The claim was accepted and benefits were paid. The claimant then requested a hearing on his claim for reinstatement. The employer took the position that the claimant’s right of reinstatement was severed by a good faith personnel action. The Court noted that while a good faith personnel action is not delineated in the statute as a reason for cessation of a right of reinstatement, the Court could “think of various other termination scenarios under which the legislature could not have intended the terminated worker to be entitled to reinstatement”. Therefore, it concluded that the term “employee” in the right of reinstatement statute “cannot be read to include a worker who has been legitimately terminated from employment for cause”. The Court also remanded this case to the Appeals Board for a determination as to whether the claimant’s failure to grieve his termination foreclosed a challenge to the termination under the relevant collective bargaining agreement.
One of the most frequently most asked questions by employers is whether they have the ability to terminate an injured worker, who has a compensable claim, prior to the lapse of 18 months from the date of the injury. For workers’ compensation purposes only, an injured worker can almost always be terminated. If the right of reinstatement has not lapsed, or terminated, this departure from the workplace would be “conditional”. In other words, if the injured worker subsequently claimed a right of reinstatement, and was entitled to reinstatement, the termination would be voided and the claimant would return to the job. Please note that there may be employment law ramifications to a termination and employment law counsel should always be consulted prior to the termination. The indirect effect on the workers’ compensation claim may be to increase the indemnity exposure of the claim. For example, if the employer accepts the claimant back at the prior job, or a similar job with reasonable accommodation, there may be no indemnity exposure whatsoever. However, if reinstatement is not granted, claimants frequently request hearings on both extent of disability (to be paid indemnity benefits by the carrier) and right of reinstatement (to be paid wage benefits by the employer). These arguments usually tend to be somewhat mutually exclusive. In order to receive indemnity benefits they must be disabled from the job. In order to receive reinstatement they must be able to do the job. However, claimant’s counsel usually argues in the alternative and adds both issues. Therefore, the lack of a reinstatement may increase indemnity exposure both to the carrier, and wage benefit exposure to the employer.

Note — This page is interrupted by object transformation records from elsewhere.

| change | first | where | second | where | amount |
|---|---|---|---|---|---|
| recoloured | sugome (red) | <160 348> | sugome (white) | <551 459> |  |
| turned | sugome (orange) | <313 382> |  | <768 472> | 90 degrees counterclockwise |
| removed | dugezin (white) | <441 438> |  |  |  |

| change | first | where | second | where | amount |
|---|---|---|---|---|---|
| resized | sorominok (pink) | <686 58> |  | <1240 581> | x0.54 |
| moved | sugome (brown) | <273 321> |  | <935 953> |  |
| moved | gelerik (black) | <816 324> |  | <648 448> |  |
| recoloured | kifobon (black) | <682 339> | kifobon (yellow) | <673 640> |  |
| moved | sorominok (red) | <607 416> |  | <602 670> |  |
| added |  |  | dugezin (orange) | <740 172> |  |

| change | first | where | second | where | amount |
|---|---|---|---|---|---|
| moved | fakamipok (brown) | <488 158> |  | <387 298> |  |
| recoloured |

The current state of the workers’ compensation law is that a good faith termination does end the claimant’s right of reinstatement. Please note that neither case sets forth any true analysis of what would constitute a “good faith termination”. Also please note that the Labor Department hearing officers on the workers’ compensation side, are not in the normal habit of assessing whether a termination is made in good faith. Due to the small number of reinstatement cases actually litigated, there is not a clear understanding as to what standards the Labor Department will apply in order to come to the conclusion of whether the termination was made in good faith.